22 Mayıs 2013

William Shakespeare - Soneler

56. Sone
Tatlı sevgi gücünü tazele de iştahın
Körlendi demesinler bıçak çekmeden önce;
Öyle ya bugün doyup yatışsa bile yarın
Bulur eski gücünü yeniden bilenince.
Sen de öyle ol sevgi: bugün aç gözlerini
Tıkabasa doyur da sımsıkı kapat. ama
İyice görmek için yarın aç gözlerini:
Sonsuz duygusuzlukla aşkın rûhuna kıyma.
Bu acıklı ayrılık diyelim ki bir umman
Böler yaman gücüyle bir sahili ikiye.
Her gün iki nişanlı gelir sevgi o zaman
Dönmüştür: sevinirler kıyı şenlendi diye.

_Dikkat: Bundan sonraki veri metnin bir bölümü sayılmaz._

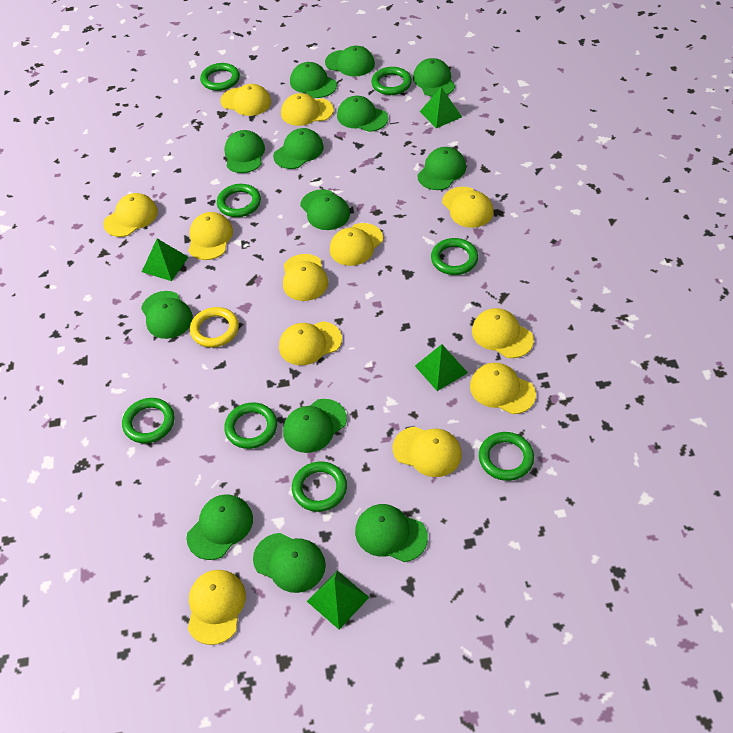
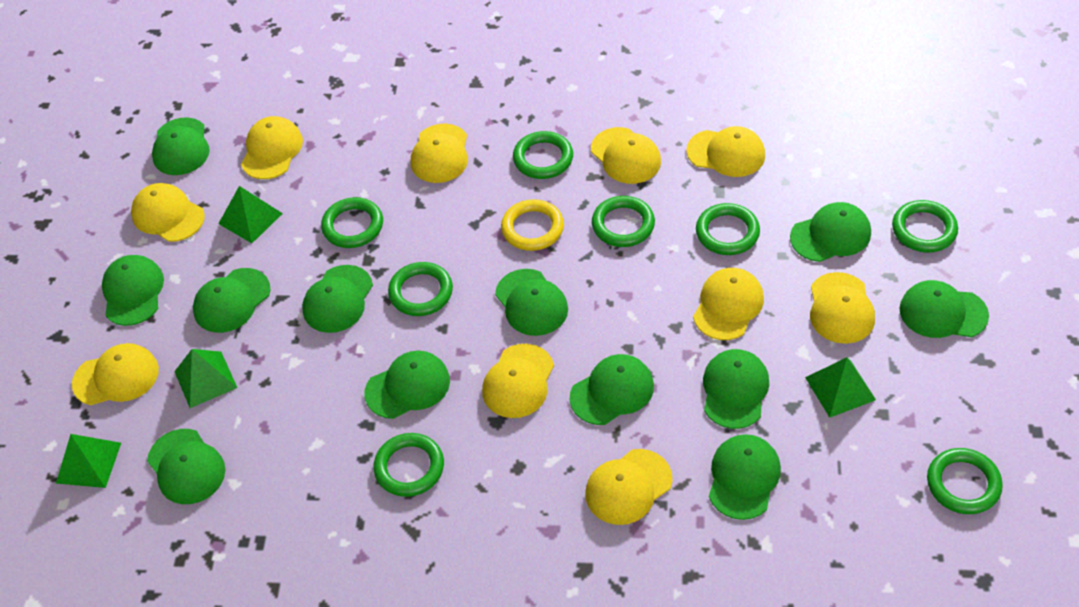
green cap: 13 -> 12
yellow cap: 12 -> 10

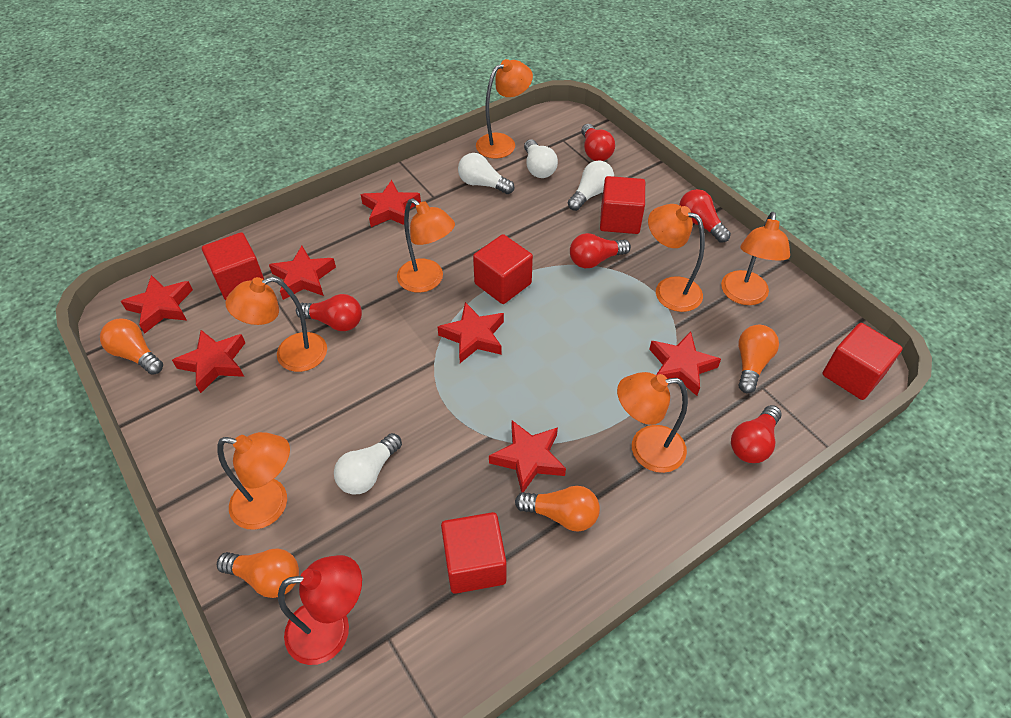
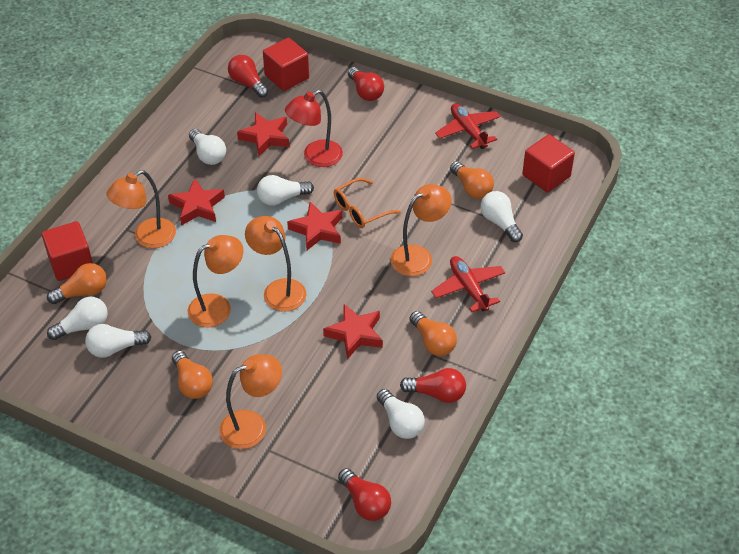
orange glasses: 0 -> 1
orange lamp: 7 -> 5
red cube: 5 -> 3
red light bulb: 5 -> 4
red plane: 0 -> 2
red star: 7 -> 4
white light bulb: 4 -> 6

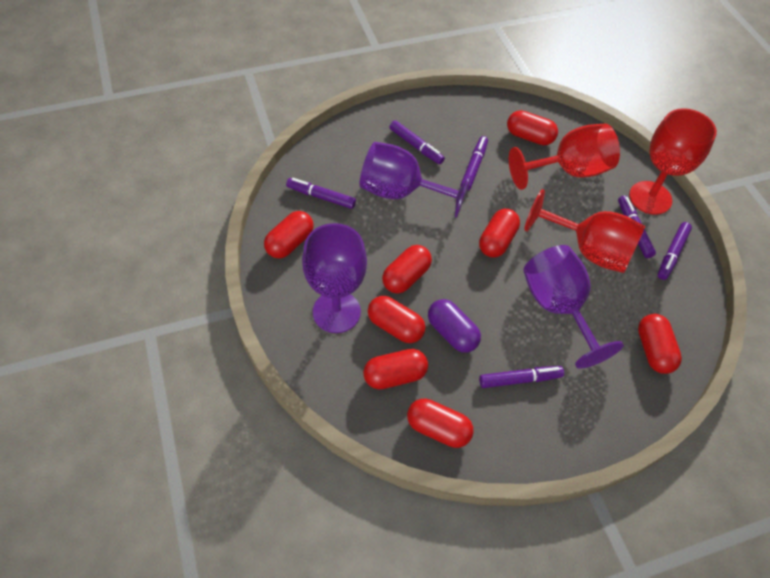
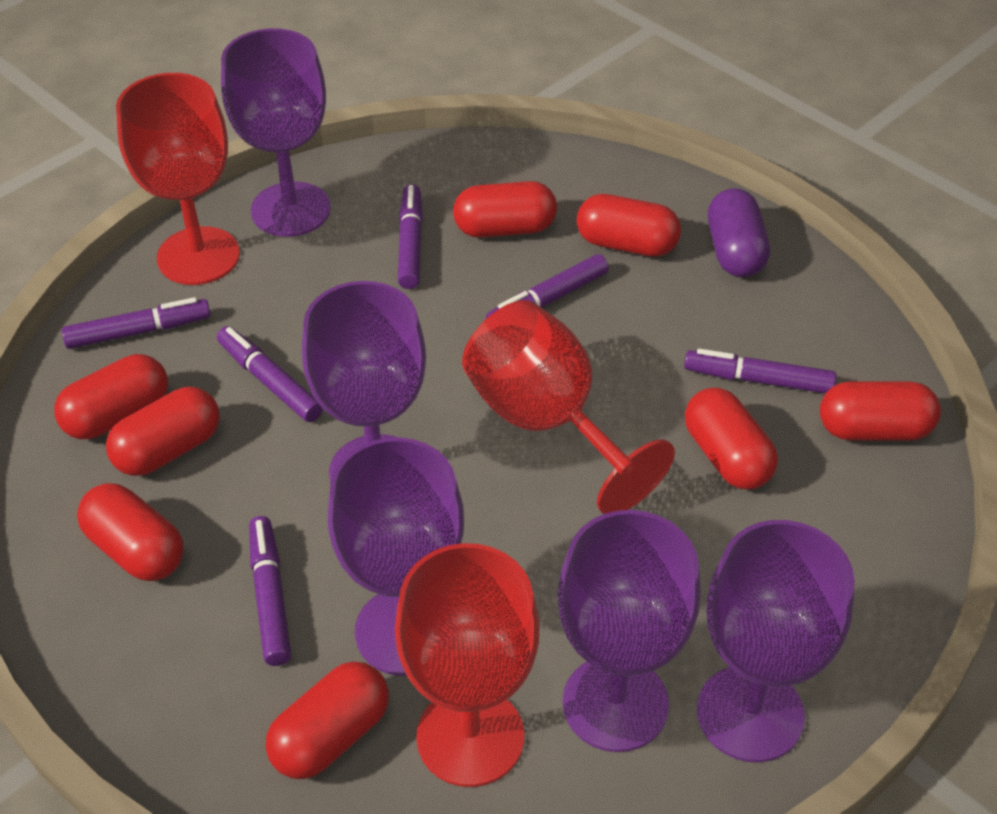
purple goblet: 3 -> 5

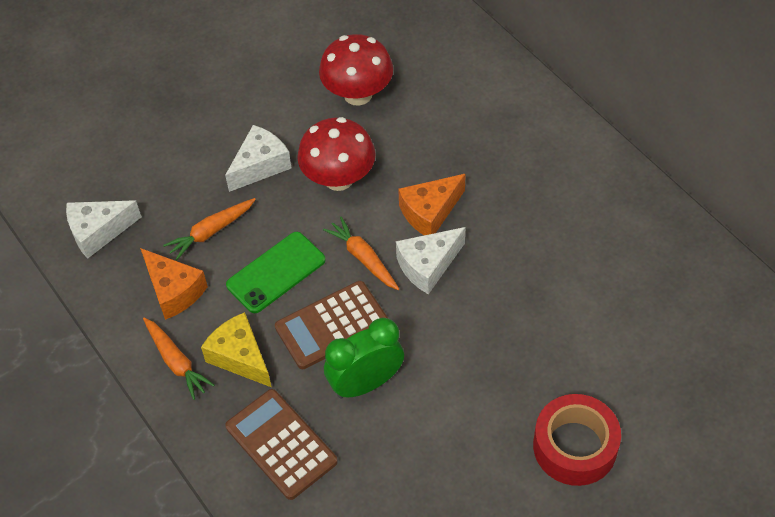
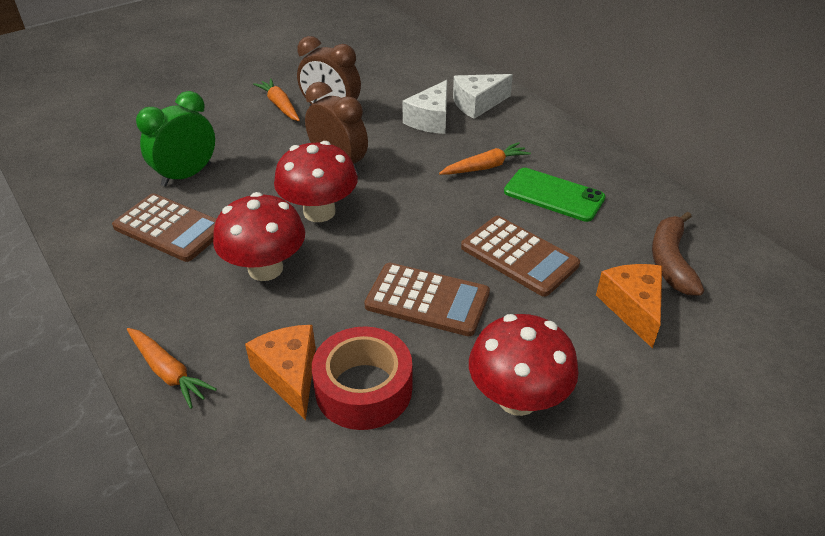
brown banana: 0 -> 1
brown calculator: 2 -> 3
brown clock: 0 -> 2
red mushroom: 2 -> 3
white cheese: 3 -> 2
yellow cheese: 1 -> 0

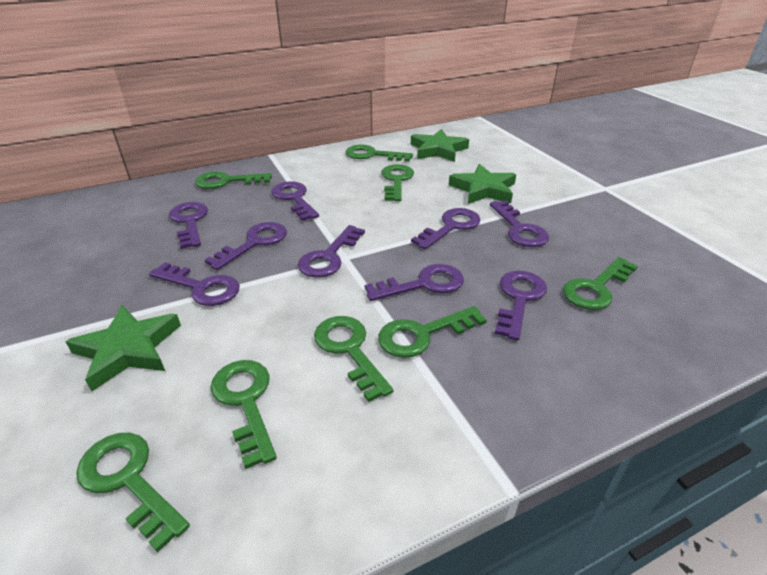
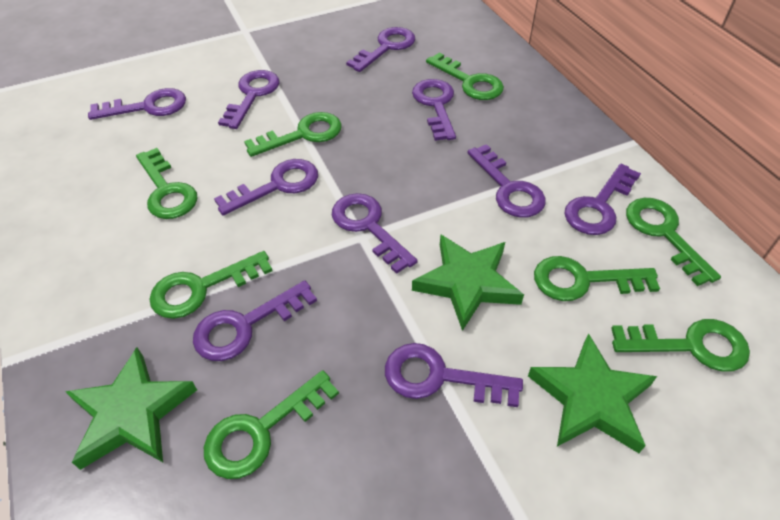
purple key: 9 -> 10

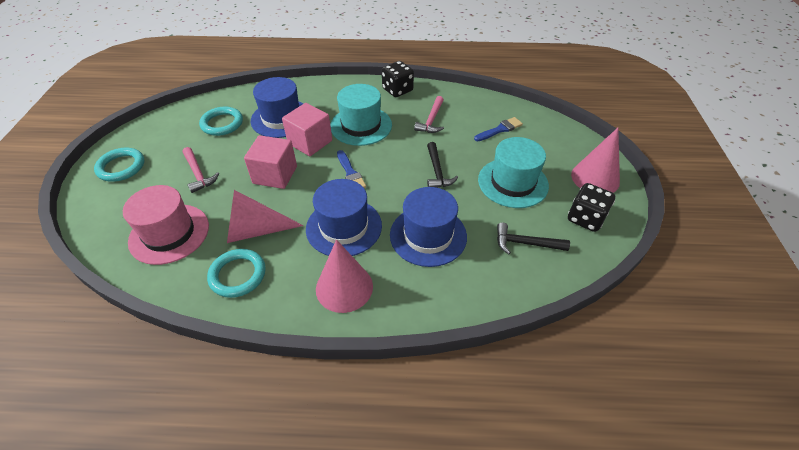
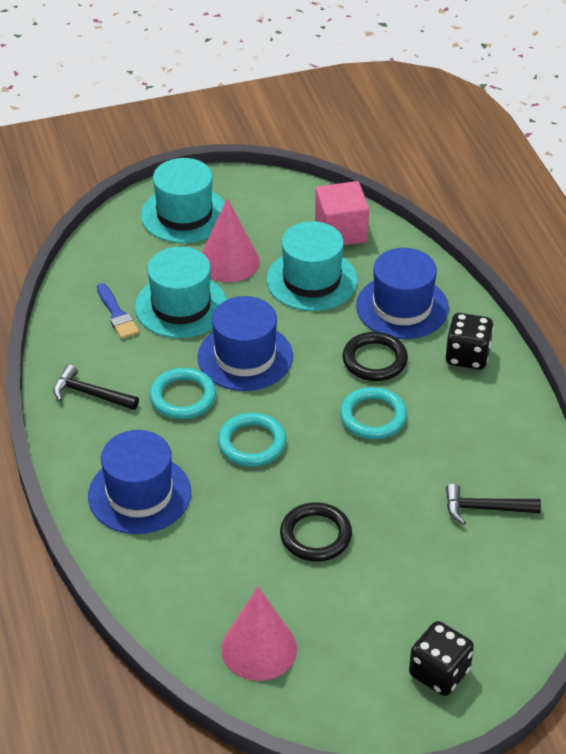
black ring: 0 -> 2
blue brush: 2 -> 1
pink cone: 3 -> 2
pink cube: 2 -> 1
pink hammer: 2 -> 0
pink hat: 1 -> 0
turquoise hat: 2 -> 3

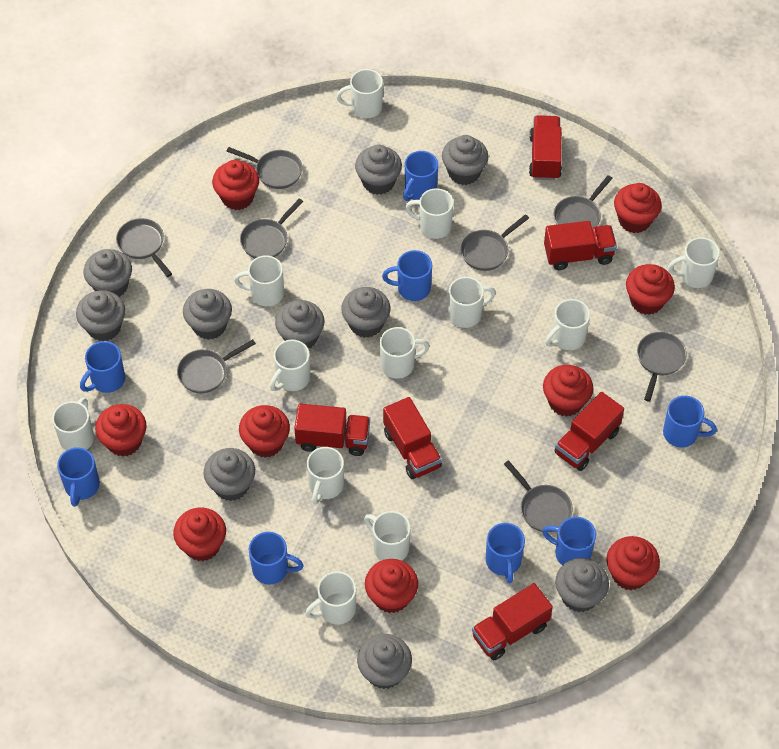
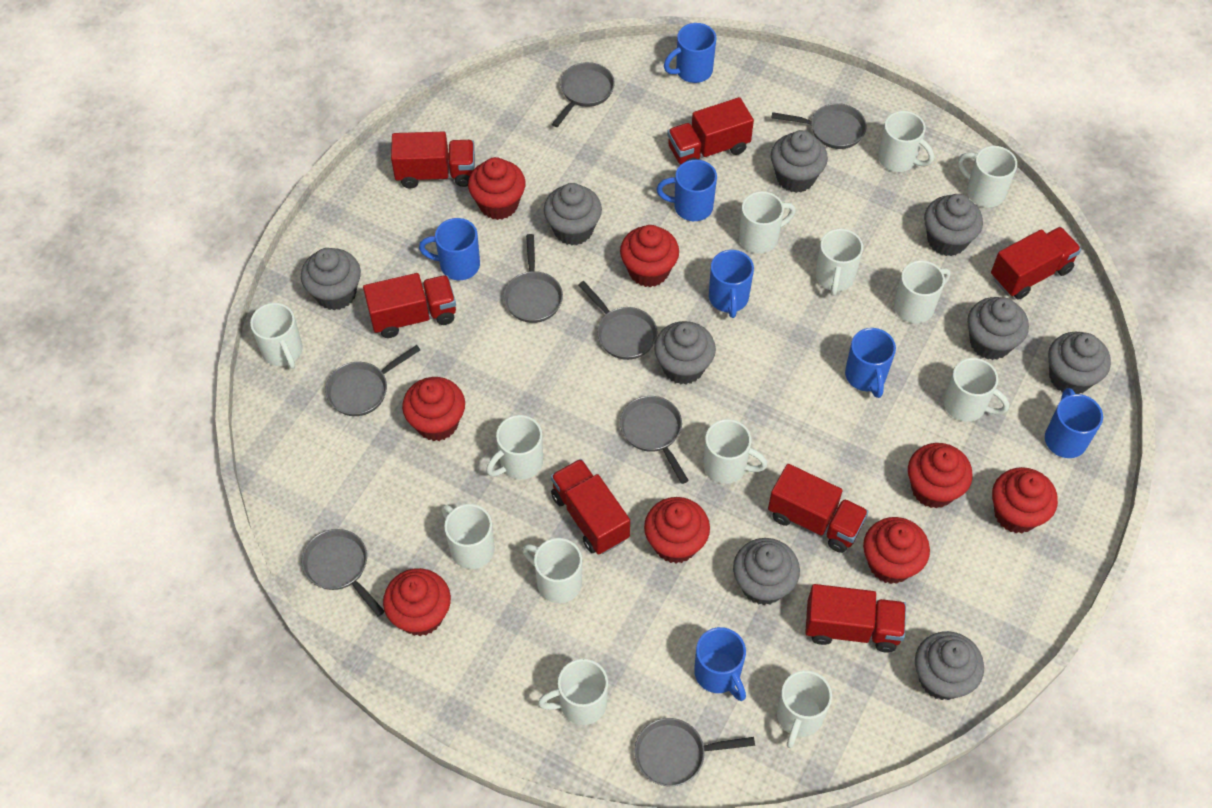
blue mug: 8 -> 7
grey cupcake: 10 -> 9
red cupcake: 9 -> 8
red truck: 6 -> 7
white mug: 12 -> 13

Ya da ayrılık kıştır nice üzüntü dolu
Onun için dört gözle beklenir yazın yolu.
57. Sone
Kölen olmuşum senin, elden başka ne gelir,
Gece gündüz el pençe divanım buyruğuna;
Geçirdiğim saatler baştan başa bir hiçtir
Sen buyurmuş değilsen çabalarım boşuna.
Senin için, sultanım, saatleri gözlerken
Ben kimim ki küseyim sonu gelmez günlere,
Kara kara düşünmem, acı çekmem özlerken
Uğurlar olsun dersen kölene sen bir kere
Ben kimim ki kıskanıp kuşkulanıp sorayım
Kimle içli dışlısın, nedir yaptığın işler;
Derdim günüm put gibi düşünmeden durayım,
Mutlu kıldıklarını bilmek içime işler.
Öyle körkütük sadık bir köledir ki sevda,
Seni kötü göremez bin kötülük yapsan da.
58. Sone
    Tanrı beni ilk başta sana kul yaptı sonra
    Keyfine el koymamı yasak etti
    Ya da özlem duymamı hesaplı zamanlara:
    Kölenim ya boş vaktin olsun diye bekletti.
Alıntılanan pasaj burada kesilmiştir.